Alternatively to building antennas on our own in May 2014 we organized the first bulk order of 9dB collinear antennas from China. These antennas proof to perform very well and come for a very reasonable price!
If you wish to order antennas from the same source please see website and e-mail directly to:

Mr.
Sallin Lu
Huahong Communication (HK) Co., Ltd.

ask for 868.3MHz base antenna, 9dB, fiberglass
M.O.Q. is 5 antennas.

Active Diapason Antenna

If you have a long run of coaxial cable with high losses, then , you may consider this antenna, designed by radio amateurs F1OPA and F5ANN, and manufactured with professional standards.
This antenna is an adaptation to FLARM frequency of their widely used ADS-B active antenna ( more than 500 antennas installed world wide).
This antenna support up to 18 dB of cable losses, without degradation of performances, and the low Noise Figure increase by more than 2dB the sensitivity of SDR dongle.
This antenna is sold exclusively by Jetvision in Germany

Preamps


To counteract cable losses it is advisable to use a mast head preamp as close to the antenna as possible.
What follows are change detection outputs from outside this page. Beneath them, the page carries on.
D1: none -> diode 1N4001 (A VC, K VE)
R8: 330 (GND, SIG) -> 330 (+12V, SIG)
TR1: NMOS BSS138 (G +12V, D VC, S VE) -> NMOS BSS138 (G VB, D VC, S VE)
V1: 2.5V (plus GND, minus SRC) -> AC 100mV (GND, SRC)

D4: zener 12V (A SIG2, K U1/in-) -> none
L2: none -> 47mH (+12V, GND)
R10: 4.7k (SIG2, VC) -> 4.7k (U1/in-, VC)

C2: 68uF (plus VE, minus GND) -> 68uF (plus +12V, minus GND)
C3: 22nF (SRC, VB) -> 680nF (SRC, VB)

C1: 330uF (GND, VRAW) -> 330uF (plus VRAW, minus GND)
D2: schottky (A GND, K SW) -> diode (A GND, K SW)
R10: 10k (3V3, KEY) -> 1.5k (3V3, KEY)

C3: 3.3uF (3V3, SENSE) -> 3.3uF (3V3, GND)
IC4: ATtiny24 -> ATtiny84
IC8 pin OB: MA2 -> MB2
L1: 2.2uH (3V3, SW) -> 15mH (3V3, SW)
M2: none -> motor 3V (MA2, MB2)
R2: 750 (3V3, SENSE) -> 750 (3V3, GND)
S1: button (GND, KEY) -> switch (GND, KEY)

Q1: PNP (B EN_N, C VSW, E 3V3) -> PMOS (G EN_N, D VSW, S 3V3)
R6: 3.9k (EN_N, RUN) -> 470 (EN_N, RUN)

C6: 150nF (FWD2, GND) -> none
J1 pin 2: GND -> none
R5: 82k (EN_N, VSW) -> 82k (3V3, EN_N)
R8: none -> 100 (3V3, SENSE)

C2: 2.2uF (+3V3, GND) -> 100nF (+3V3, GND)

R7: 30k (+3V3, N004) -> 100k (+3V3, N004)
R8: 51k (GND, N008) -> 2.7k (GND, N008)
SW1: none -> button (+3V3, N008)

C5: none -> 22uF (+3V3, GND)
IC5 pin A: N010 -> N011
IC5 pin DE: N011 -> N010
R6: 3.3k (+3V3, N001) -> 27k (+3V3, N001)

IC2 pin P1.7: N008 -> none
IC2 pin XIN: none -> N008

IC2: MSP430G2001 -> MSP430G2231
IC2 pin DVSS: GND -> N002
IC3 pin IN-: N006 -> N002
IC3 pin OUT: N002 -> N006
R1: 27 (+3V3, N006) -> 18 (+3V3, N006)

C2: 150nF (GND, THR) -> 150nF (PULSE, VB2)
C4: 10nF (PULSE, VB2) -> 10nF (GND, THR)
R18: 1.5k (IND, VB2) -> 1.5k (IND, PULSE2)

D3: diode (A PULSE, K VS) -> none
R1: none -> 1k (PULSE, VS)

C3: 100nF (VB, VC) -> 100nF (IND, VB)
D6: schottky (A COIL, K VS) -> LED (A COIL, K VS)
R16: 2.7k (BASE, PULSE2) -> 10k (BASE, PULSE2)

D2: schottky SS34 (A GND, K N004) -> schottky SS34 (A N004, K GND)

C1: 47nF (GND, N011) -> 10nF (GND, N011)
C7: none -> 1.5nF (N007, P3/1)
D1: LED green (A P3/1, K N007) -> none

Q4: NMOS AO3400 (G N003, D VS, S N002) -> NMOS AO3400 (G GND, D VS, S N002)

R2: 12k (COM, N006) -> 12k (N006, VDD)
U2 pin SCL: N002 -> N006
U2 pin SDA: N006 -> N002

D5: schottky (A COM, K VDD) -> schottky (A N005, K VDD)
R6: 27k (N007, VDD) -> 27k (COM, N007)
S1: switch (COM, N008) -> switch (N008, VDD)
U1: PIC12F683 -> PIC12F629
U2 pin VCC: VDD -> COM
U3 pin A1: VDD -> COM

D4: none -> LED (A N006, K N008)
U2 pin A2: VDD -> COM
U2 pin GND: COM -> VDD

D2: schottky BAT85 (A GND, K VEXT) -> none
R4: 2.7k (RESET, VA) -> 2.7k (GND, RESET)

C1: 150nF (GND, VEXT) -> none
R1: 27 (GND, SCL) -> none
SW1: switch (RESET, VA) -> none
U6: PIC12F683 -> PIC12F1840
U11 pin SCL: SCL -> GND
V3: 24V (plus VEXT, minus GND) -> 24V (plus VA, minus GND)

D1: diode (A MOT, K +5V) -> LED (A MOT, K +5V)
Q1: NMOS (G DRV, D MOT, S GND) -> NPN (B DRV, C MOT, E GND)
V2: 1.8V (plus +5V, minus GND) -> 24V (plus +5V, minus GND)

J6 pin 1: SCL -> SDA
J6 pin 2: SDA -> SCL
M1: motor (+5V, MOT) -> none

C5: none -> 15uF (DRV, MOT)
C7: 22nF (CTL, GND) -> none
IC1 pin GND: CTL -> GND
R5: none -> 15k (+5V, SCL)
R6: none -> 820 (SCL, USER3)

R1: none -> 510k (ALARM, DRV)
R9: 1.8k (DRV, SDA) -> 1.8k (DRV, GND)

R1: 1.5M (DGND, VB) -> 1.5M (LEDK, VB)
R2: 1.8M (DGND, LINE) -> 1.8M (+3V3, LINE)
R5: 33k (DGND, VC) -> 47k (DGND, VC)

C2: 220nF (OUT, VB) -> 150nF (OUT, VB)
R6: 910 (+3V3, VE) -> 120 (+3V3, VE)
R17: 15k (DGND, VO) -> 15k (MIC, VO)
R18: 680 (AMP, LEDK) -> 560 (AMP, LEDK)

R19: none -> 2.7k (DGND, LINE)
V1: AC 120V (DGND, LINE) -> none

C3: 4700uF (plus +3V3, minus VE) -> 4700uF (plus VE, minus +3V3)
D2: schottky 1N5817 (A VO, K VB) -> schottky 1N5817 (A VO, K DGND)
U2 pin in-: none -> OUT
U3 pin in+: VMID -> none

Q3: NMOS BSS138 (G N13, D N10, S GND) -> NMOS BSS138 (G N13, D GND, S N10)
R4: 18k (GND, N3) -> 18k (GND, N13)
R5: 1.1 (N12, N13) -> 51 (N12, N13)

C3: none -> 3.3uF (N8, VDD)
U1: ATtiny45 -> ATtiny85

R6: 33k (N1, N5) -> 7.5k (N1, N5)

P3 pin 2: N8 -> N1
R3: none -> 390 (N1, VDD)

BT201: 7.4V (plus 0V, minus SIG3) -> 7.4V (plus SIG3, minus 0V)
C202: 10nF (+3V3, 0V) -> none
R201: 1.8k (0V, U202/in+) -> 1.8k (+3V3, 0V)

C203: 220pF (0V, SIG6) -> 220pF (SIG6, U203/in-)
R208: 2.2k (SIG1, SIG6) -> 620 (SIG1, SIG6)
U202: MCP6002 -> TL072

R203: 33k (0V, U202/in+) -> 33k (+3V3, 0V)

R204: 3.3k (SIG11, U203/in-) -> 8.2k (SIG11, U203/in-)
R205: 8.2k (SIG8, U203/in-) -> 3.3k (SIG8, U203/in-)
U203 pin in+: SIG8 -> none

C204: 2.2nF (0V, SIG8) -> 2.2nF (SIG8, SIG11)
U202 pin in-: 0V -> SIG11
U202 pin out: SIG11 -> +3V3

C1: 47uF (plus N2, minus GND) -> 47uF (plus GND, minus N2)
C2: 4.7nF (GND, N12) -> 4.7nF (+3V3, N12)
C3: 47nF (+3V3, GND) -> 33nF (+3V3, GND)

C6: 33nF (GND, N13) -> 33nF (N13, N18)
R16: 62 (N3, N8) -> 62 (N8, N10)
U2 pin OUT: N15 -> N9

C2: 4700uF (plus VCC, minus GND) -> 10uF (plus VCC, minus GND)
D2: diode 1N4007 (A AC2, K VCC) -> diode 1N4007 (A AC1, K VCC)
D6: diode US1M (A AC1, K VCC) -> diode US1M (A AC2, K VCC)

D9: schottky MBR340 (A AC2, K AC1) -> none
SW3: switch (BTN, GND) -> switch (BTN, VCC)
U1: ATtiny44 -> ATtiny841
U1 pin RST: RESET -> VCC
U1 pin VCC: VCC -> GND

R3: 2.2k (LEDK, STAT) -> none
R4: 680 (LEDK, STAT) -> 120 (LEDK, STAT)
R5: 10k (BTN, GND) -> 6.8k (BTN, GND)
Following preamps are available:
- The Terra AB010 preamp works well for OGN stations. It features a weather-proof enclosure, which can be mounted right below the antenna. It required F-connectors. Available via EBay.
- Uputronics sells a filter + preamp combination. The case is not water proof.

Cabling


You may need some length of coax cable to bring the signal down from the antenna. Note that at 868MHz cable introduce significant attenuation: for example thin RG174 attenuates 1dB/1metre, thicker H-155, RF 5 or Aircell-5 0.2dB/metre. Plan your coax to be as short as possible, ideally put the receiver right at the antenna bottom.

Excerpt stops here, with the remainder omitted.